От стихов взято активное использование «вторичной конструкции» текста, этакого дублирующего позвоночника в дополнение к традиционному для прозы нарративному. Я говорю о переплетении мотивов, возникающих то тут, то там, сплетающихся и перекликающихся. Ну и нельзя не заметить особое внимание к звуковым характеристикам героев. Подчеркнуто, нарочито диалектная речь бабушки, усиливающаяся ее речевыми дефектами, это, собственно, уже почти не речь, а звуковая конструкция. Такой «голос гобоя» в общей музыкальной картине. Исполнено все это виртуозно.

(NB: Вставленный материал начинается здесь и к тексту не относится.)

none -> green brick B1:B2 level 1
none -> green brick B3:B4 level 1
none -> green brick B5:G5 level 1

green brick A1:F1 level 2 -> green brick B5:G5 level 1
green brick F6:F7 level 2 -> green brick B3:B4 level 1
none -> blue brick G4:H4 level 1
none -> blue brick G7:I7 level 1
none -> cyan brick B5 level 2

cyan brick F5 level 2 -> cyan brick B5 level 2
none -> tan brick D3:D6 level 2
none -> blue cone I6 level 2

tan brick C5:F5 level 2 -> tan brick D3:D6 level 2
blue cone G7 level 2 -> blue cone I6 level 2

Конечно, более пристальный и тем более пристрастный взгляд увидит там и тут обидную для автора тень Васисуалия Лоханкина, нашего отца стихопрозы. Местами Николаенко «пережимает», циклится на одной эмоции, утомительно кружится на месте. Имеется манерничанье и красивости ради красивостей. И как у того же Санаева — элементы манипуляции «слезинкой ребенка». Но все же в тексте есть развитие, движение, причем устроенное сложным образом — как мы можем говорить о «сюжете», например, в симфонии. Безусловным плюсом является цельность авторского восприятия мира. А цельность — это ведь залог искренности. Такое ощущение, что Николаенко и в жизни говорит примерно так, и на мир смотрит схожим образом. А искренность — непременное условие читательского доверия.

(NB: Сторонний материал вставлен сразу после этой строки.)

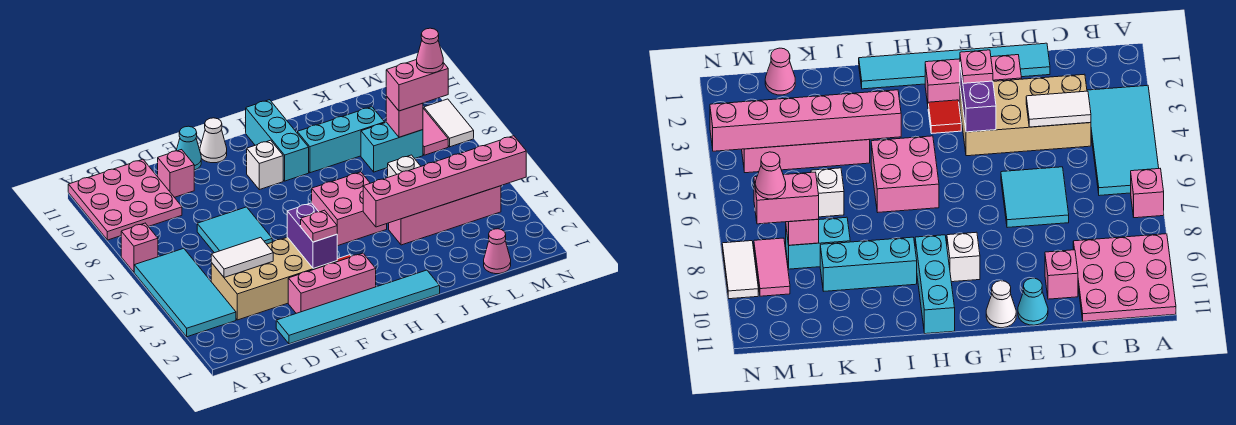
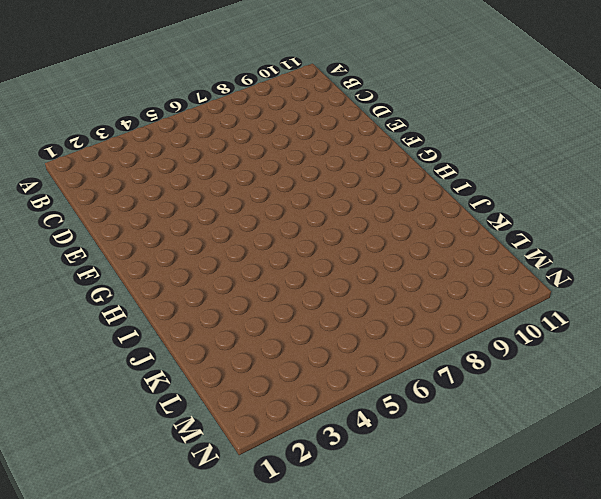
none -> cyan tile A3:B6 level 1
none -> pink brick A7 level 1
none -> pink plate A9:C11 level 1

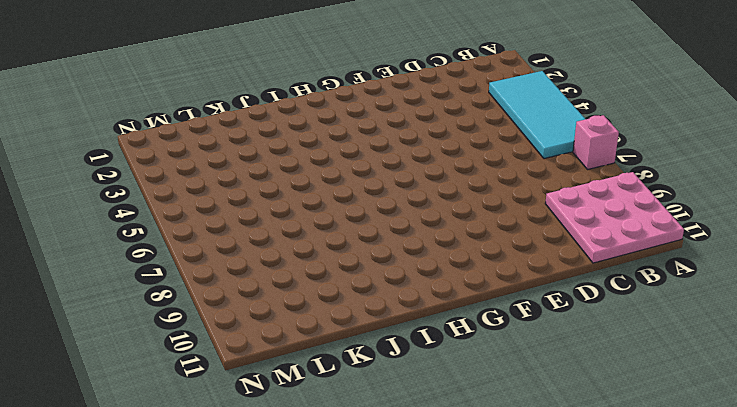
none -> tan brick C3:F4 level 1
none -> cyan tile D1:I1 level 1
none -> cyan tile D6:E7 level 1

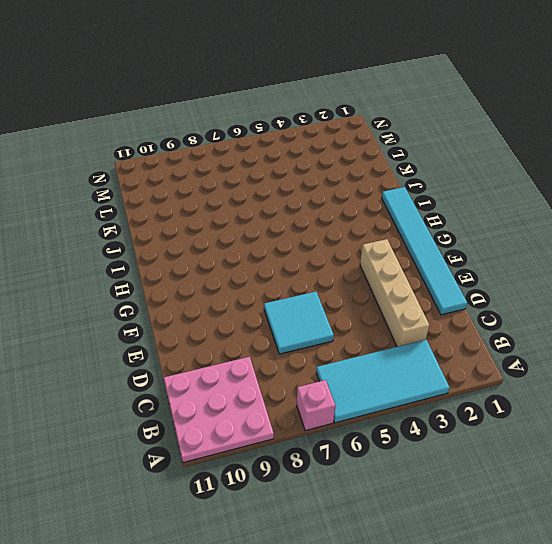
tan brick C3:F3 level 1 -> tan brick C3:F4 level 1
none -> pink brick D10 level 1
none -> pink brick E2:G2 level 1
none -> cyan cone E11 level 1

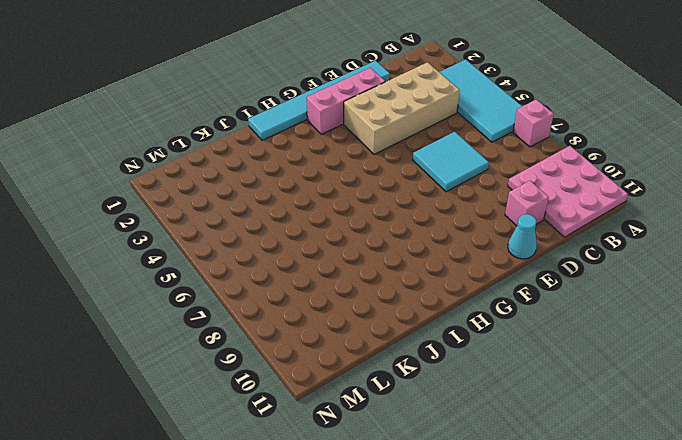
none -> white cone F11 level 1
none -> red tile G3 level 1
none -> white brick G9 level 1

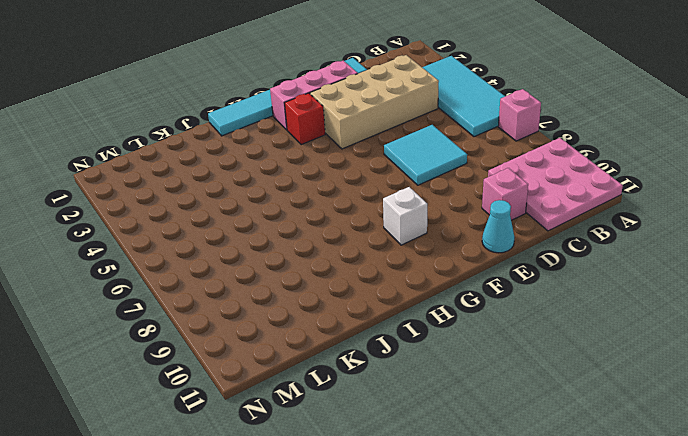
red brick G3 level 1 -> red tile G3 level 1
none -> white cone F11 level 1
none -> pink brick H5:I6 level 1
none -> cyan brick H9:H11 level 1

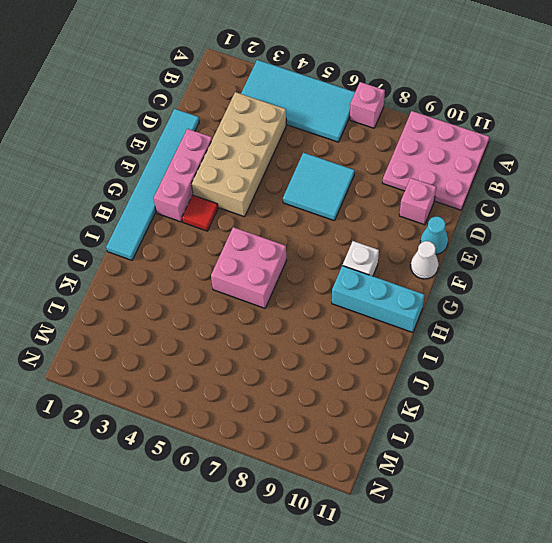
none -> cyan brick I9:K9 level 1
none -> pink brick J4:M4 level 1
none -> white brick K6 level 1

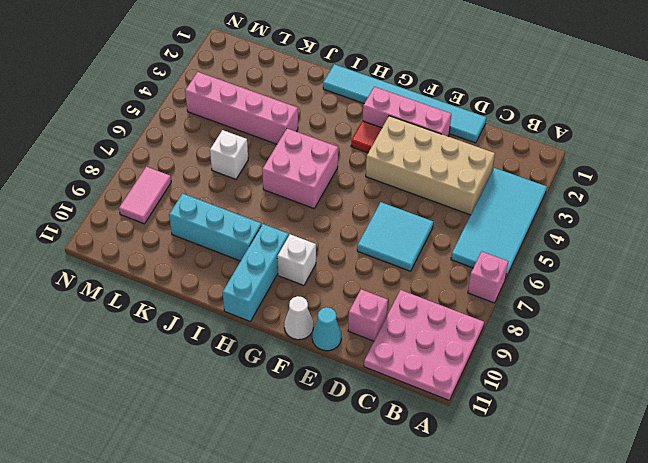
none -> cyan brick K8:L8 level 1
none -> pink cone L1 level 1
none -> white tile N8:N9 level 1

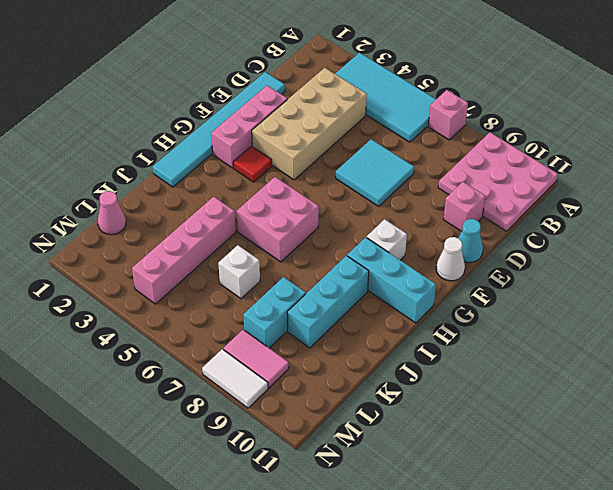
none -> white tile C4:D4 level 2
none -> purple brick F3:F4 level 2
none -> pink brick I4:N4 level 2

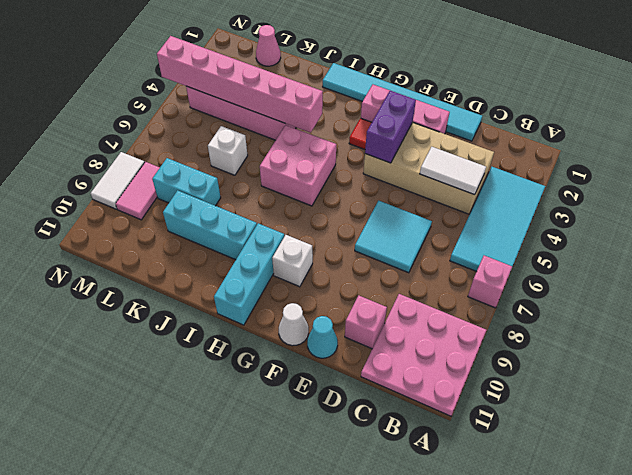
none -> pink brick L8 level 2
none -> pink plate F3 level 3
none -> pink brick L8:M8 level 3

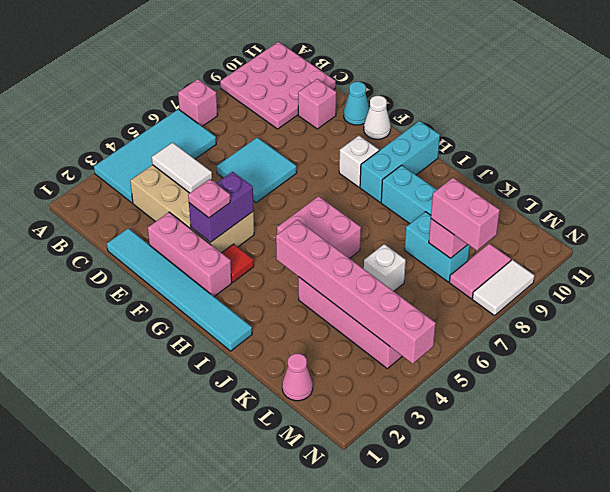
none -> pink cone M8 level 4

Да, мы верим автору, вовлекаемся в его тревожное муравейное братство, и это такая редкость в нашей современной литературе, что становится неважно, как написан роман. Да хоть азбукой Морзе!
***
Все-таки не случайно все финалисты премии «Ясной Поляны» оставляют в стороне столичную жизнь. Для понимания нашей жизни провинция подходит куда лучше. Она в этих книгах очень разная — и пугающая, и фантастическая, и грустная, и вполне комфортабельная. И место ссылки, и место обитания, населенное монстрами и хорошими людьми… У прочитавшего все тексты, вошедшие в короткий список, возникает развернутая, интересная и глубокая картина нашей сегодняшней жизни, с заходами в прошлое, предвиденьем будущего. Значит, миссия премии, по крайней мере в этом году, выполнена.